ServiceCreator(Of T) class

The generic factory the WinServicesLib dispatcher uses to instantiate the user’s service class when the SCM launches a service. T is the user’s ITbService implementation; ServiceCreator(Of T) wraps New T in a factory the dispatcher can hold by interface.

Syntax: New ServiceCreator(Of T )

T
required A user class that implements ITbService. The constraint is practical rather than syntactic — there is no Where T : ITbService clause in the source, but the factory’s CreateInstance returns New T As ITbService, which the compiler only accepts when T implements ITbService.

The class is the value typically assigned to ServiceManager.InstanceCreator:

With Services.ConfigureNew
    .Name             = "MyService"
    .InstanceCreator  = New ServiceCreator(Of MyService)    ' MyService Implements ITbService
End With

The package keeps the factory by reference; the dispatcher trampoline calls CreateInstance once per service start, immediately after the SCM has spawned the service thread. The returned instance is the object whose EntryPoint, StartupFailed, and ChangeState methods the package will route to.

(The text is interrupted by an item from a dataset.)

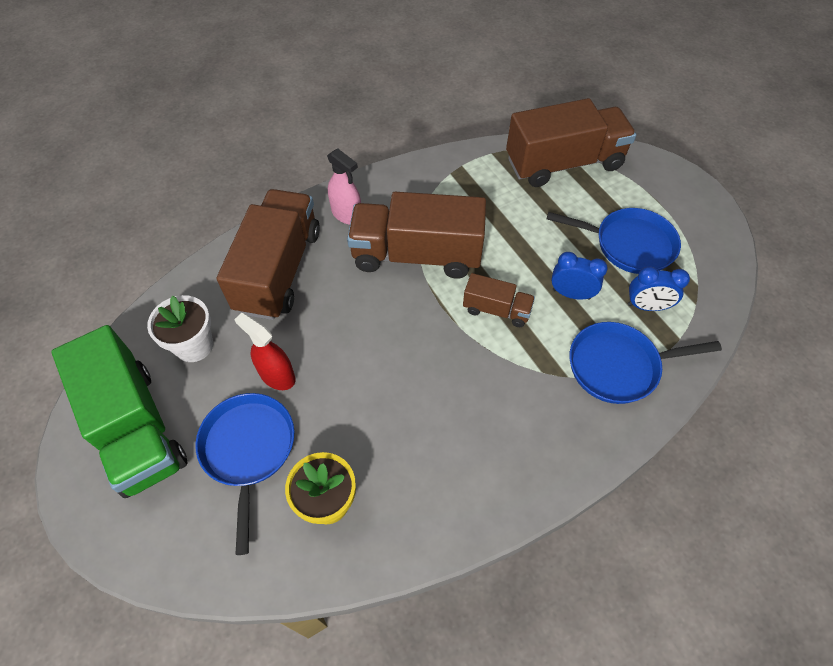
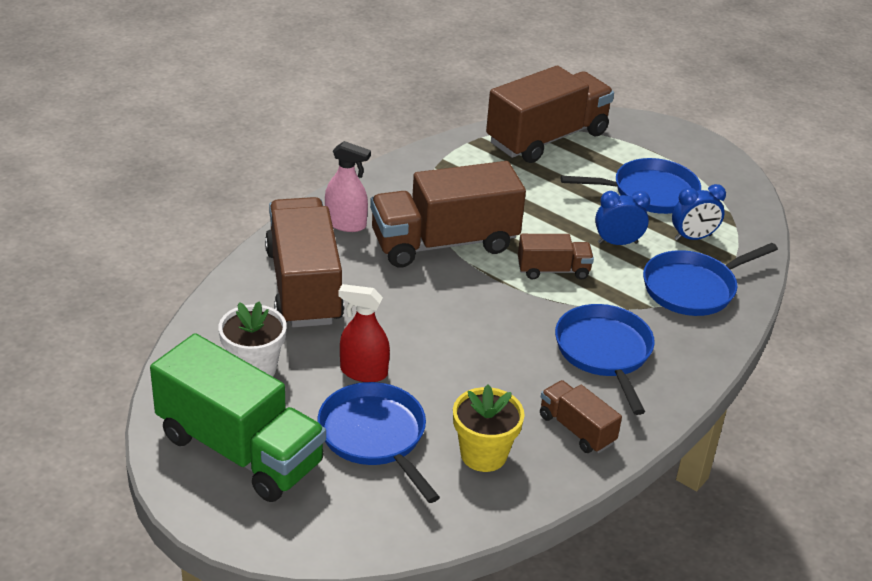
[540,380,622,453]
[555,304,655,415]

See the package overview for where ServiceCreator fits in the broader lifecycle.

Methods

CreateInstance

Returns a fresh New T cast as ITbService.

Syntax: creator.CreateInstance As ITbService

User code rarely calls CreateInstance directly; the package’s dispatcher trampoline invokes it once per service start. The returned instance is owned by the dispatcher for the lifetime of the service — it is released when the service stops or the dispatcher exits.

The method has no parameters; if the user’s service class needs configuration, it should read it from the ServiceManager passed to EntryPoint rather than from constructor arguments.

Why a factory rather than a class reference

ServiceCreator(Of T) exists because the SCM dispatch model needs deferred instantiation. The configuration phase runs in Sub Main before the SCM has decided which services to start; constructing the service class eagerly there would create an unnecessary instance for services the SCM may never launch (or launch only much later). The factory defers the New T call until the service actually starts.

The same indirection lets the dispatcher pair the ITbService instance with the ServiceManager one-to-one — the trampoline can pass the service-specific ServiceManager into EntryPoint without the service class having to know about the manager at construction time.